The Von-Neumann architecture comprises memory, a Central processing unit (CPU), and an interconnection between the memory and the CPU. The separation between the memory and CPU leads to the bottleneck with respect to computation, communication, and memory because the information needs to be transferred from memory to the CPU through parallel data bus. Even though the Von Neumann architecture-based processors are capable of performing logic and computation at very high speeds, they perform poorly on many tasks such as image recognition and video motion detection and it is fails to accommodate big data computing tasks. It is not suitable for the implementation of massive neural networks [1].

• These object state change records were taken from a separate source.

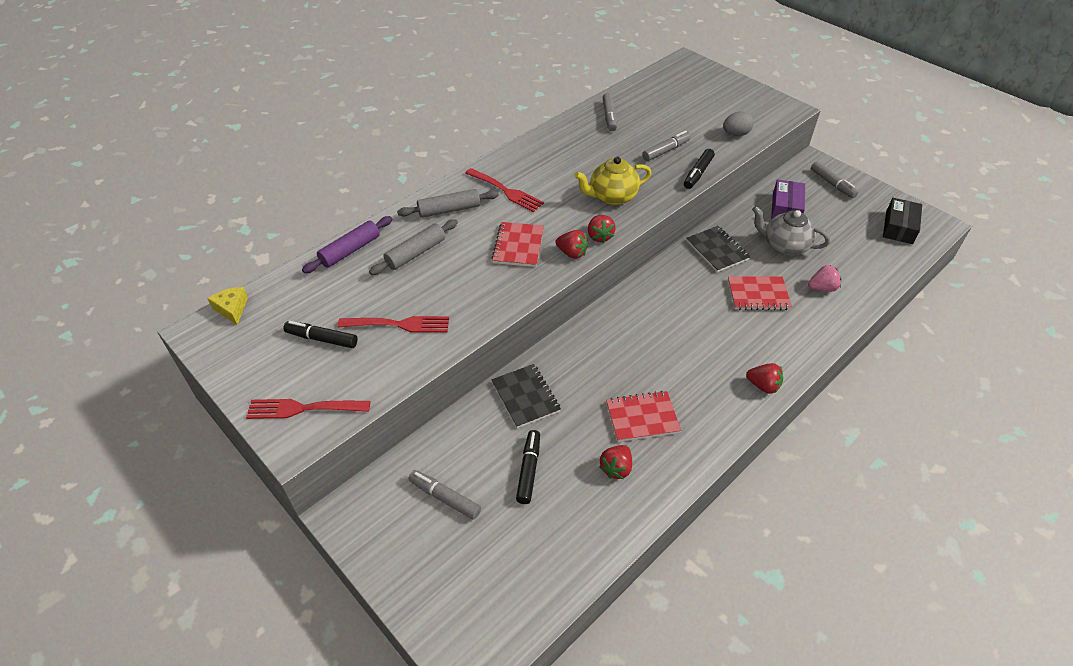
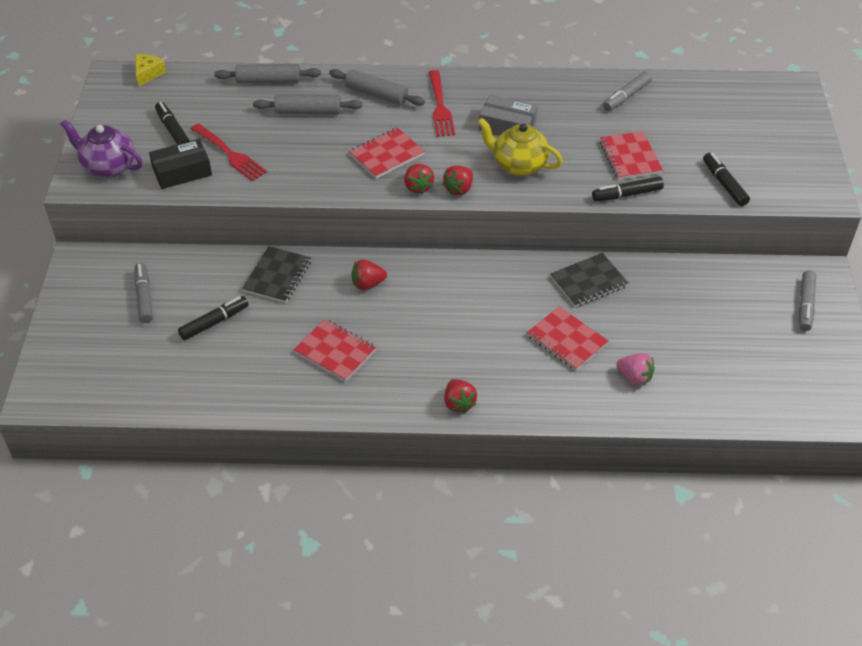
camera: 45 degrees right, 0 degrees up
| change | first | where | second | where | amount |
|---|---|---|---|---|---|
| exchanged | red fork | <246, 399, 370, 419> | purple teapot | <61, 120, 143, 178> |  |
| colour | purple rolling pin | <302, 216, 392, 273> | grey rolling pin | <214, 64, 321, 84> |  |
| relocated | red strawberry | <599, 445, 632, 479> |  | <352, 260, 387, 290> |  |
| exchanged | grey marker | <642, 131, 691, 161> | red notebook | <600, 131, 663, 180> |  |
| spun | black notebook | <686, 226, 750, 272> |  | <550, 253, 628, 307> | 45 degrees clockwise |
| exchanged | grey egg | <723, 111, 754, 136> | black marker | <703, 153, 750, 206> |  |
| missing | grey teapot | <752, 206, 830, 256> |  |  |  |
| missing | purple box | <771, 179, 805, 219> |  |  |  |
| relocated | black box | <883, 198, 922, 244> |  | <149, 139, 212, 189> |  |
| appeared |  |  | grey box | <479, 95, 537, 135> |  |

In contrast, the human brain is a very energy efficient computing system: functions such as vision, object recognition, speech recognition, and language translation are insignificant in the human brain. Whereas modern machines can do such tasks, but require more magnitude of energy, as well as specialized programming massive parallelism is one of the reasons our brains are so effective in the above-mentioned decision-making tasks [4]. Brain-inspired architectures perform computing tasks by communicating spikes between large network of neurons, which are connected through synapses between each other and locally store memory in form of synaptic strength [2]. It mimics the biological neural cell where synapses receive the synaptic spikes from the other connected neurons. The artificial neural network models are closer to biological neurons in the brain. If the neuron receives the current from other neurons and membrane potential exceeds a threshold voltage, then the output spike will be generated and delivered to other neurons. Therefore, spike timing is considered in the neuron model.

II. RELATED WORKS

Compared with von Neumann’s architecture, neuromorphic systems offer more unique solutions. One of the questions is which neural network model to use. The neural network model defines what components make up the network, how those components operate, and how those components interact. For example, common components of a neural network model are neurons and synapses, taking inspiration from biological neural networks.

A. Neuron Models

Neurons can receive information about chemicals or electricity from other neurons. The interaction between one end of the axon of one neuron and the dendrite of another neuron that allows information or signals to be transmitted between two neurons is called synapse. Generalized neuron architecture along with IBM’s true north was discussed which uses synapses and neurons as basic building blocks. So, the design and implementation of efficient synapses and neurons are critical for an effective neuromorphic processor. The artificial neuron circuit is implemented applying different mathematical models: Hodgkin and Huxley model [5], Morris lecar model ]6], CMOS integrate and fire model [4], and Conductance based silicon neuron model [7].  Among these models, CMOS integrate and fire model and Conductance based silicon neuron model are the most adopted models. These models are explicitly considered for discussion in this work.

B. Synapse Models

The artificial neural network models are closer to biological neurons in the brain. If the neuron receives the current from other neurons and membrane potential exceeds a threshold voltage, then the output spike will be generated and delivered to other neurons. Therefore, spike timing is considered in the neuron model. Learning is an essential criterion for the working of neuromorphic computing networks, the synapses adopt their weight in accordance with the learning. Different learning mechanisms have emerged over years. Winner -take- all and Spike timing dependent plasticity: Idongesit E. Ebong, et.al, highlighted the two basic learning rules: They are winner -take- all (WTA) [10] and Spike timing dependent plasticity (STDP) [8], [3].

III. LIF NEURON STRUCTURE

The Fig.1 shows the block diagram of CMOS neuron, inspired by the model [2]. It consists of IFN circuit, comparator, phase controller and STDP-compatible spike generator. The IFN circuits are designed to generate spikes to match spiking behaviors of biological neurons. The IFN circuit integrates the input synaptic currents and generates Vmem signal as output which is compared with the threshold voltage Vth. Whenever Vmem exceeds threshold, comparator generates Vcom signal which drives the spike generator.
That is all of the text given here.